The rate limiting is enforced by the RateLimitInterceptor which uses a sliding window algorithm to track request counts per client identifier. When the rate limit is exceeded, the interceptor will by default immediately throw a RateLimitExceededException. Optionally, you can configure automatic retries via the maxRetries() attribute, which will retry the request after a calculated delay based on the remaining time window. If all retries are exhausted, a RateLimitExceededException is thrown.
Usage
Here's an example of rate limiting an API endpoint to 10 requests per minute per client IP:
@Named
@RequestScoped
public class ApiController {
@RateLimit(maxRequestsPerTimeWindow = 10, timeWindowInSeconds = 60, maxRetries = 0)

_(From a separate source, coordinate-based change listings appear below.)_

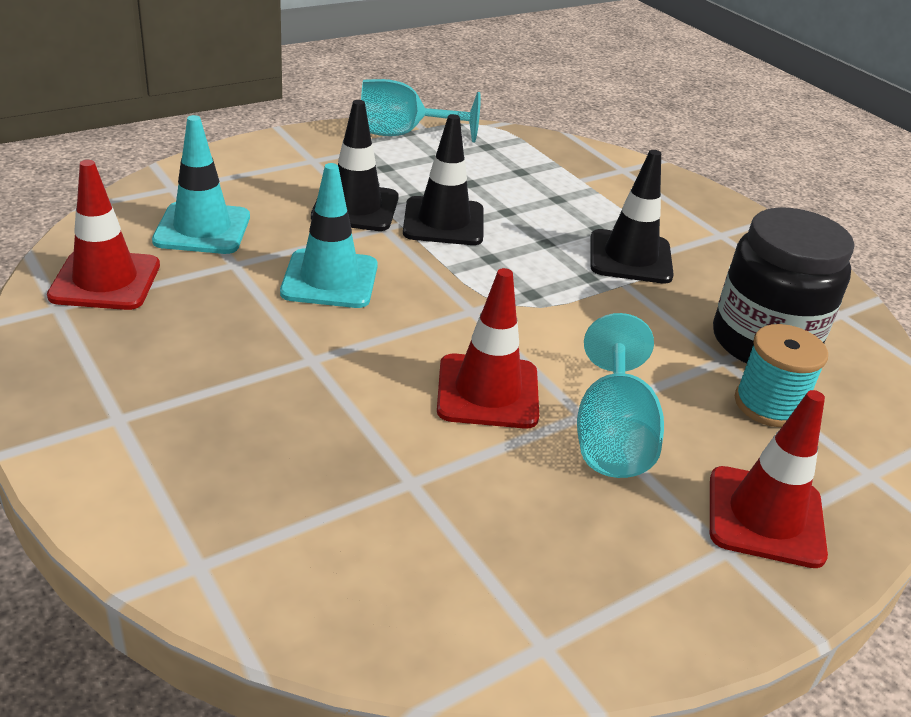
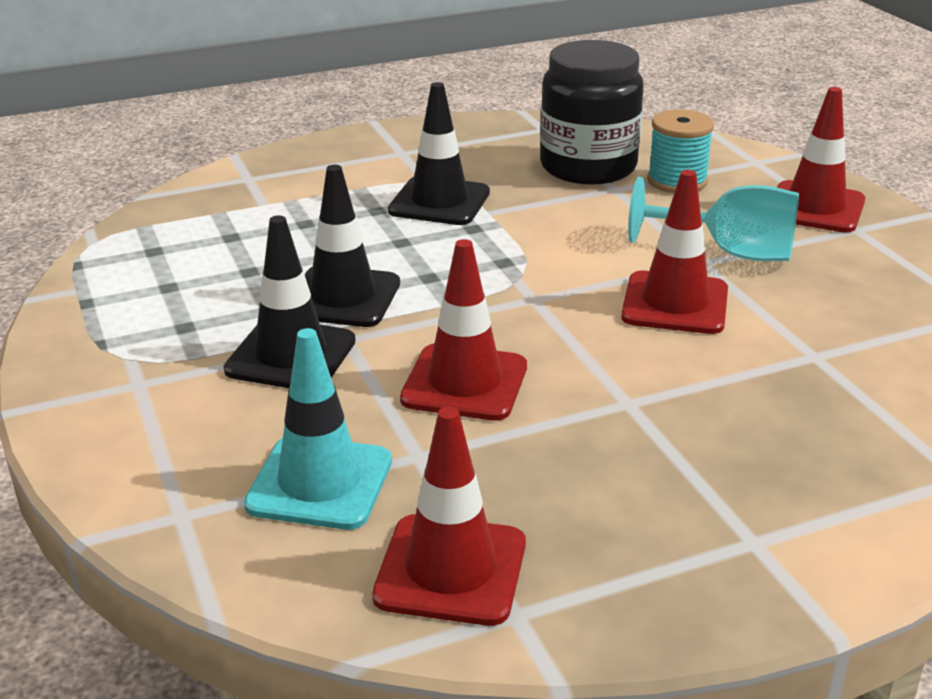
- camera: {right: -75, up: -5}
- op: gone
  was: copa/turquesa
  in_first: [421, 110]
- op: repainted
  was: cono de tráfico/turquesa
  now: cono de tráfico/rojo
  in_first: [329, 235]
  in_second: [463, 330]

public void processApiRequest() {
// Process API request ...
}
}
Here's an example of rate limiting based on a custom client identifier:
@Named
@RequestScoped
public class ApiController {
@RateLimit(clientId = "FooAPI", maxRequestsPerTimeWindow = 5, timeWindowInSeconds = 30, maxRetries = 1)
public void processFooAPIRequest() {
// Process Foo API request ...
}
}
When no clientId is specified, the rate limiter will automatically use the client IP address from the current HttpServletRequest. If no HTTP request is available in the current context, you must explicitly provide a clientId, otherwise an IllegalArgumentException will be thrown.